Gold exchange traded funds are enduring one of their worst performances since the start of 2015 after a pair of Wall Street banks trimmed forecasts on the yellow metal and as traders absorbed news that Greece probably will not leave the Eurozone.
The SPDR Gold Shares (NYSEArca: GLD), the world’s largest gold ETF, is off 1% in midday trading. GLD is still up 8.3% year-to-date and has added $1.23 billion in new assets, good for the second-best among all ETFs behind only theVanguard 500 Index (NYSEArca: VOO). Last year, GLD fell 2% and shed $3.2 billion in assets. [Gold ETFs in Style Again]
While the leftist Syriza party emerged victorious in Greek elections held over the weekend, financial markets appear comfortable that party leaders will not push for a Eurozone departure. The CurrencyShares Euro Currency Trust (NYSEArca: FXE) is trading modestly higher today after tumbling more than 11% over the previous 90 days.
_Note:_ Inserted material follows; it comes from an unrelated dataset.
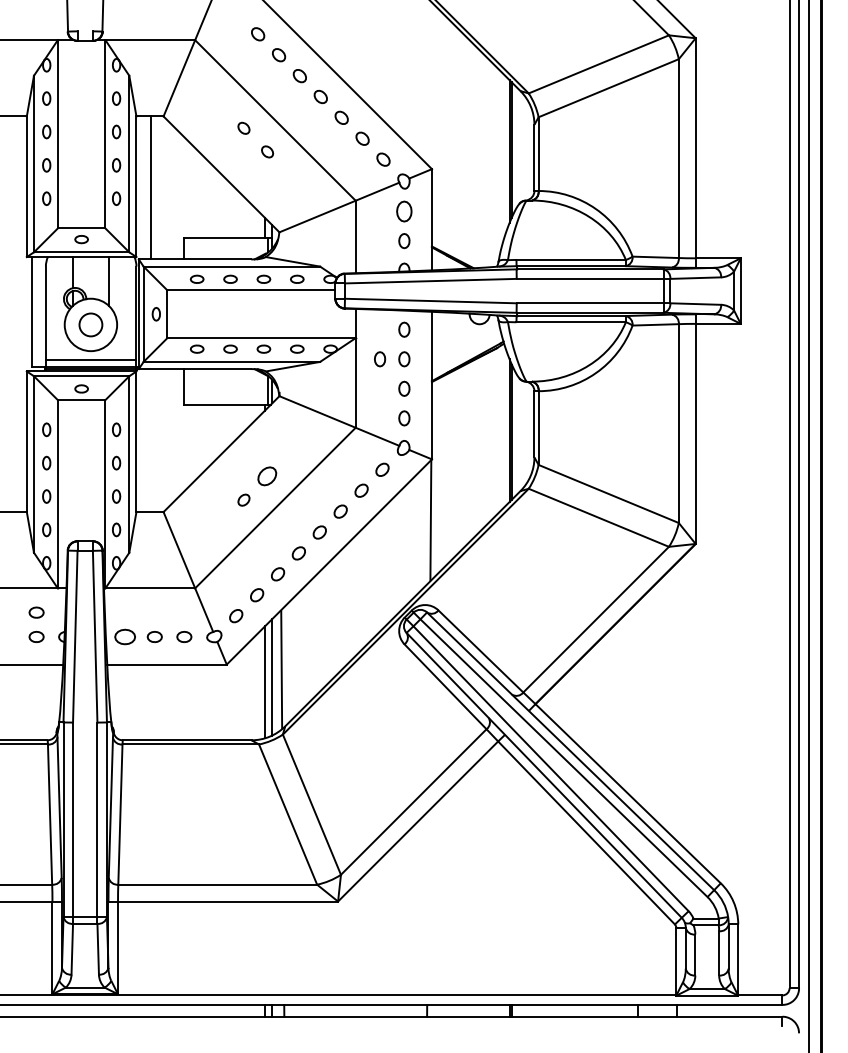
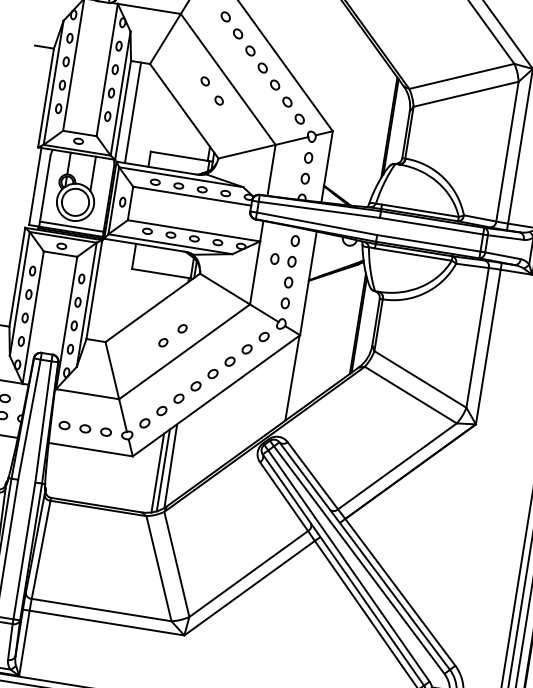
part: (404, 211) -> (308, 157), size x0.71
circle: (90, 324) -> (75, 202), size x1.67
part: (267, 476) -> (182, 328), size x0.62
part: (125, 636) -> (64, 425), size x0.71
GLD and rival gold ETFs also suffered today after some major Wall Street banks released less-than-enthusiastic views on gold. Earlier today, J.P. Morgan said it expects the Federal Reserve to raise interest rates in June, which would be bearish for gold. The bank expects bullion to retreat to $1,180 per ounce by the third quarter, $100 below where it currently resides.
Goldman Sachs also has a bearish view on gold for the third quarter and the bank lowered its 2016 estimate on the yellow metal to $1,089 per ounce, according to Barron’s.